Leading animal welfare scientist presented with top award
Press release issued: 26 May 2015
One of the UK’s leading experts on animal behaviour has been presented with a prestigious award in recognition of his contribution to improving animal welfare. Mike Mendl, Professor of Animal Behaviour and Welfare at the University of Bristol, was awarded the RSPCA/BSAS Award for innovative developments in animal welfare last week [Wednesday 20 May].
Presented to scientists who have done considerable work to improve the well-being of animals through their research, Professor Mendl received the award for his work on animal behaviour, cognition, emotion, and personality.
By enhancing our understanding of how animals perceive the world and by developing novel methods to assess animal emotion, Professor Mendl’s work has suggested new ways of tackling welfare issues.
Through his work he has helped the agricultural and research industries make a range of improvements to how farm and laboratory animals are housed and managed.
After graduating with a degree in Natural Sciences and studying for a PhD on mother-offspring relationships at the University of Cambridge, Professor Mendl moved into the fields of applied behaviour and animal welfare.
In 1993 he took up a position as a behavioural scientists at the Scottish Agricultural College in Edinburgh where he worked on pig behaviour and welfare, before moving to the University of Bristol's School of Veterinary Sciences, where he became a professor.
At Bristol his research has focused on studying cognition, emotion, development, individuality and social behaviour in domestic animals including pigs, dogs, rats and sheep.
Together with Dr Liz Paul, Professor Mendl developed a new approach to the assessment of animal emotion - ‘cognitive bias’ - which is now used widely in research on livestock and laboratory animals.

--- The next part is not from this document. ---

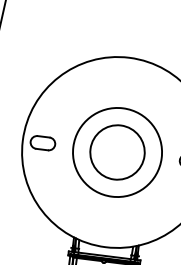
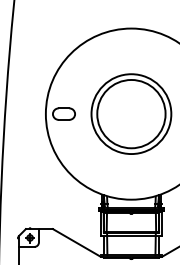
circle: (117, 151) -> (131, 113), size x1.4

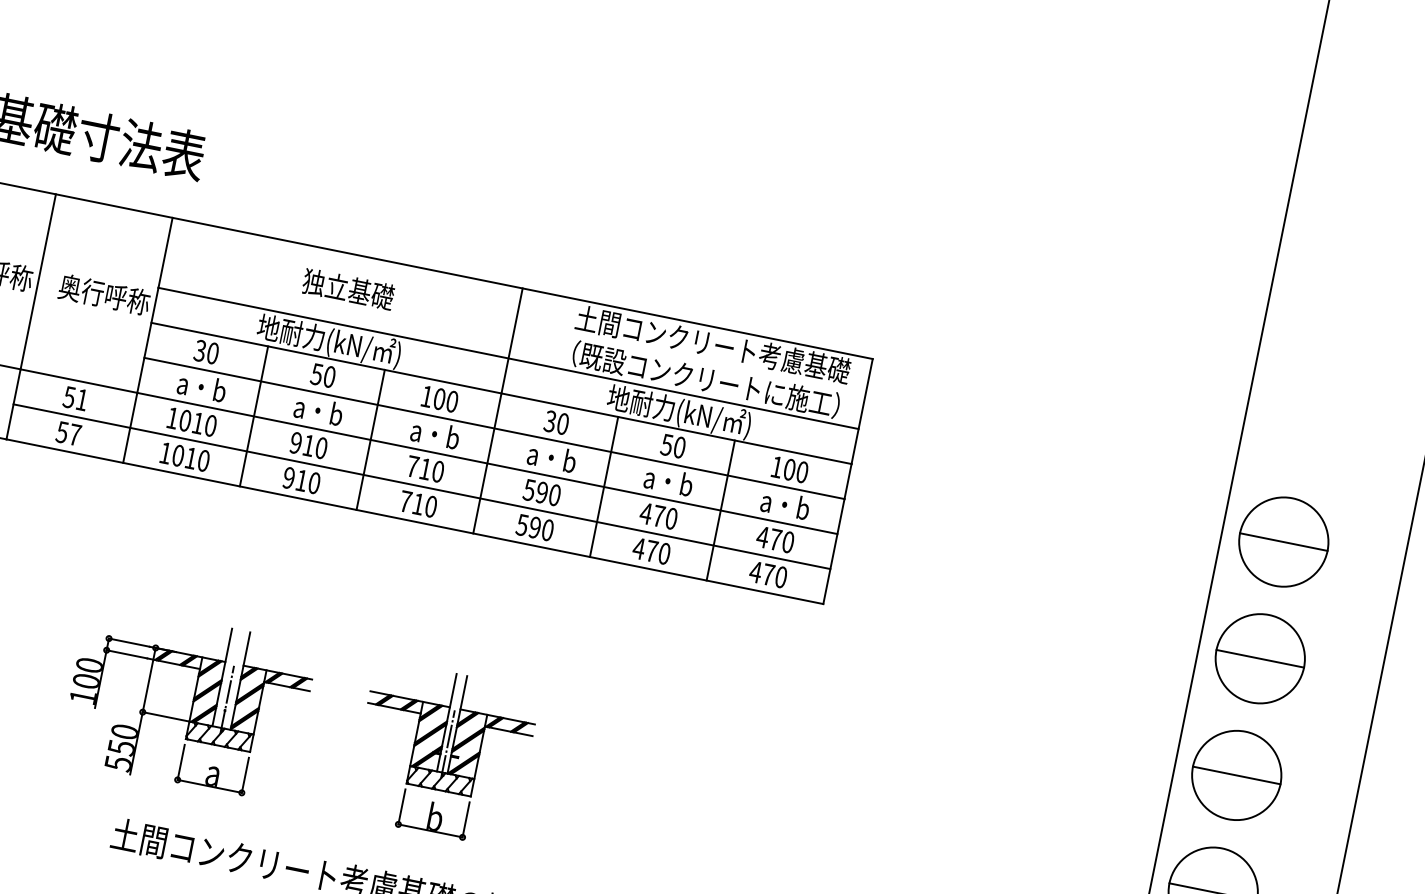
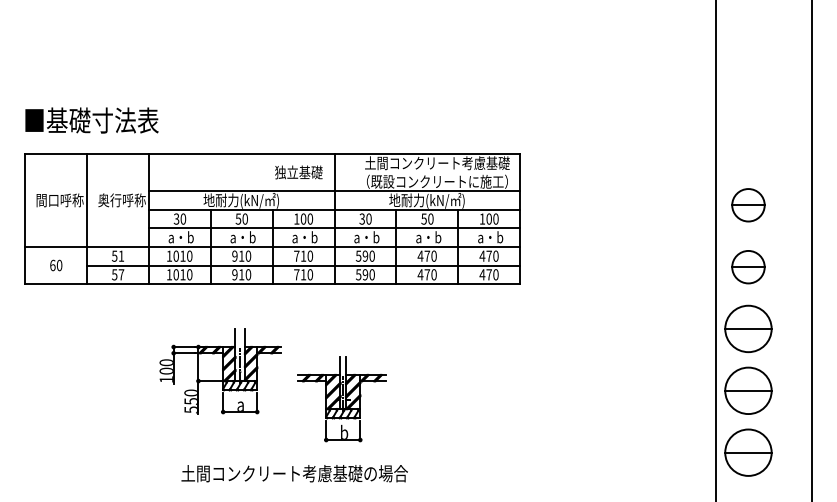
text: (347, 289) -> (298, 172), moved
part: (1283, 542) -> (748, 205), size x0.7
part: (1260, 659) -> (748, 267), size x0.7
part: (187, 702) -> (220, 371), moved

He has also contributed to the livestock industry’s understanding of why animals differ in their responses to welfare challenges, and how abnormal behaviour such as tail-biting in pigs develops.
Presenting the award, RSPCA chief veterinary officer James Yeates said Professor Mendl’s work was crucial in helping people understand how animals think and respond to their environment.

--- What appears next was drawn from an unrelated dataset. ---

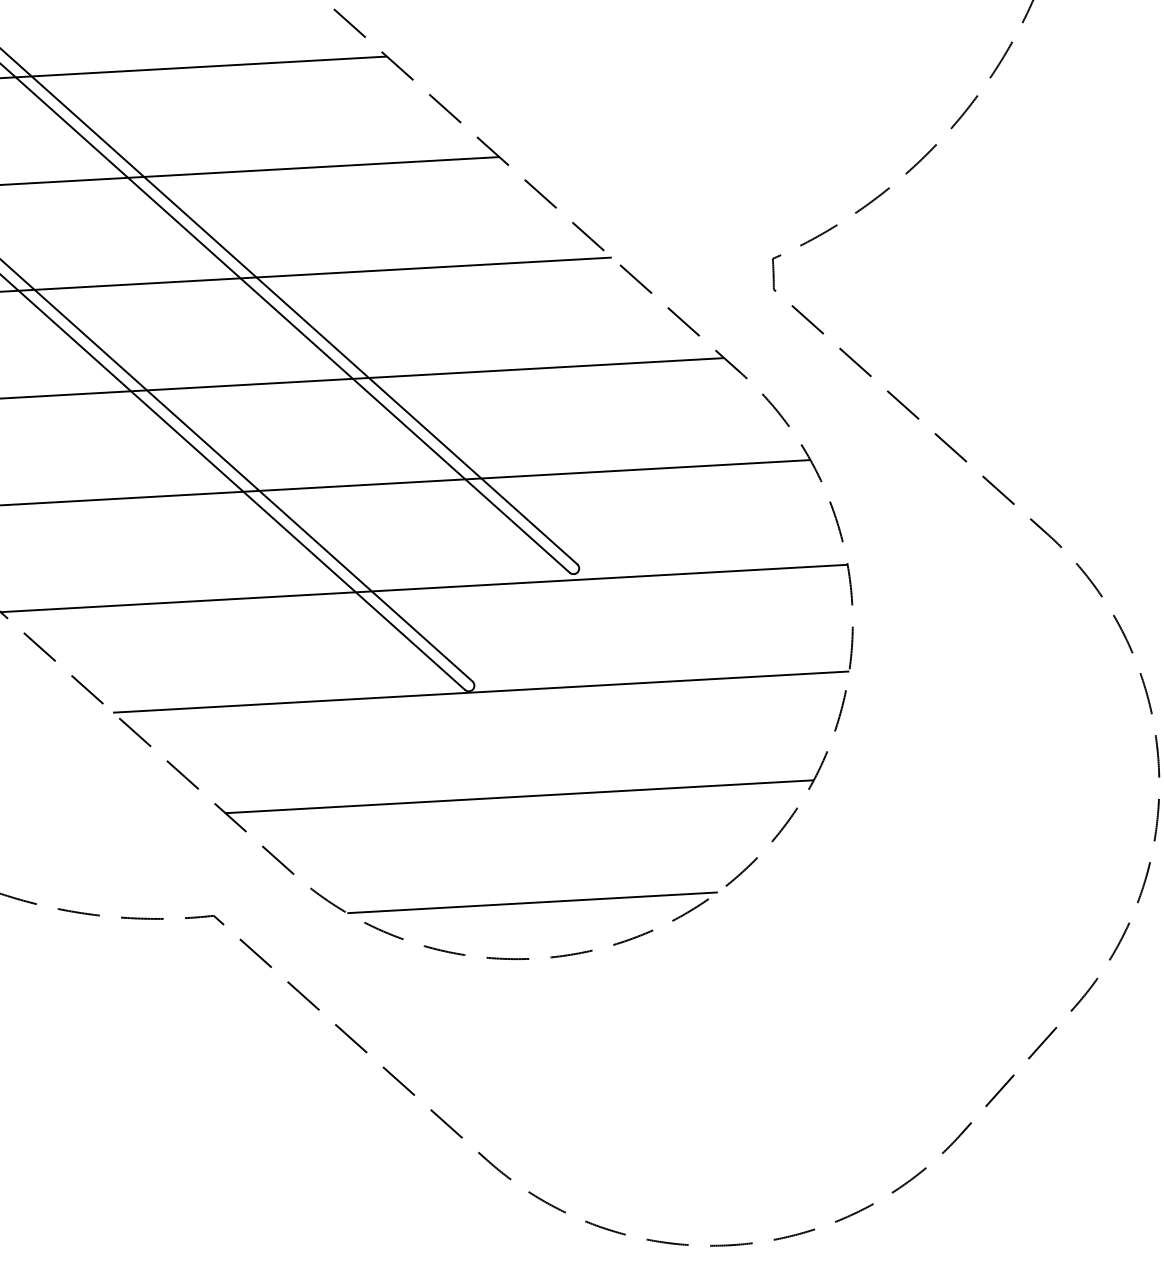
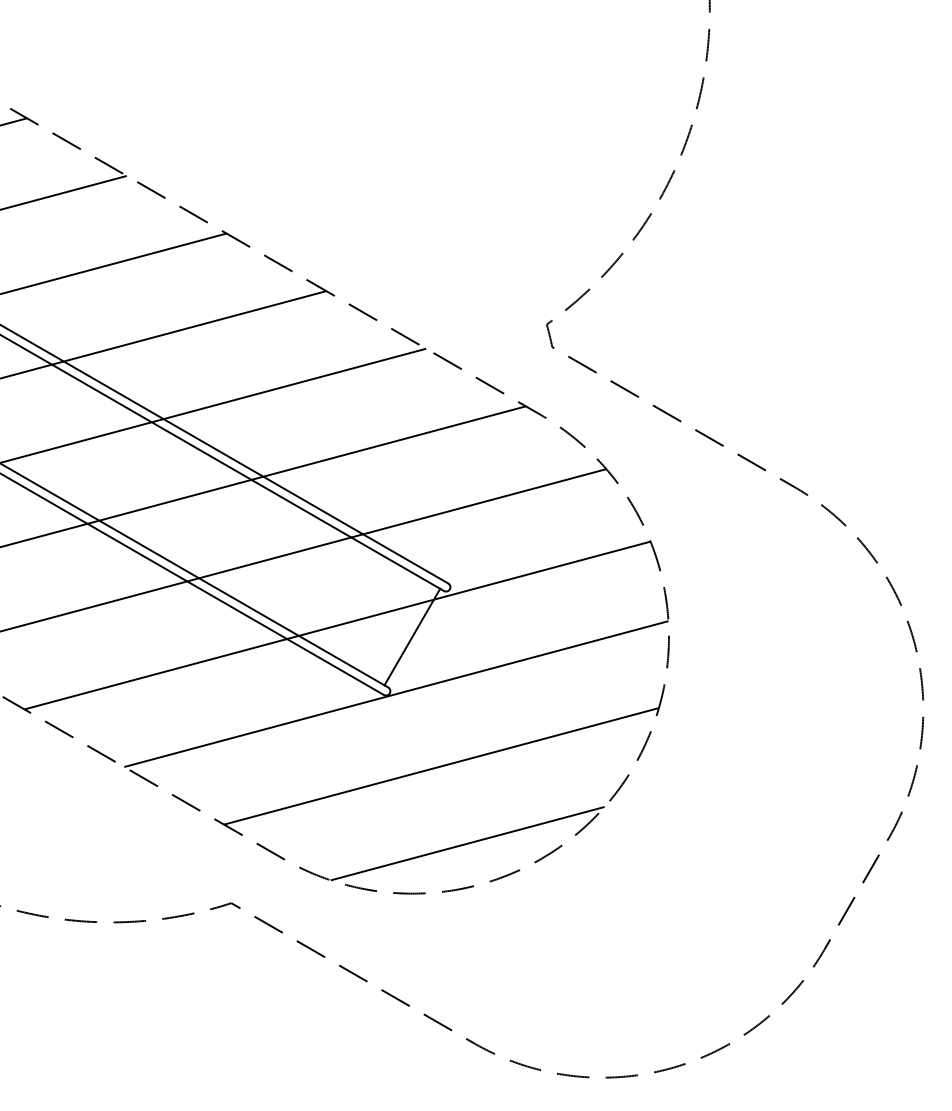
line: (517, 622) -> (412, 636), added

“His research has enabled animal keepers understand how to look after their stock in a way which benefits their animals’ welfare and ultimately helps their businesses,” he added.
In accepting the award Professor Mendl said he was greatly honoured, and thanked his team and colleagues at Bristol for their support.
“Receiving this unique award from BSAS and the RSPCA will help raise the importance of a deeper understanding of the animal mind in animal welfare research, and lead to a better environment for all animals,” he added.
About the RSPCA/BSAS Award
The RSPCA/BSAS Award is annual award is for innovative developments in animal welfare. The award is for a person or group whose work has done most to promote the cause of farm animal welfare.
The judges will be looking for advancement in providing one or more the following freedoms:
- comfort and shelter
- freedom from hunger and thirst
- freedom of movement
- the company of other animals, particularly of like kind
- the opportunity to exercise most normal patterns of behaviour
- the prevention or rapid diagnosis and treatment of vice, injury, parasitic infestation and disease
- the avoidance of unnecessary mutilation
BSAS is an organisation which works to improve the understanding of animal science and the ways it can help ensure food is produced ethically and economically.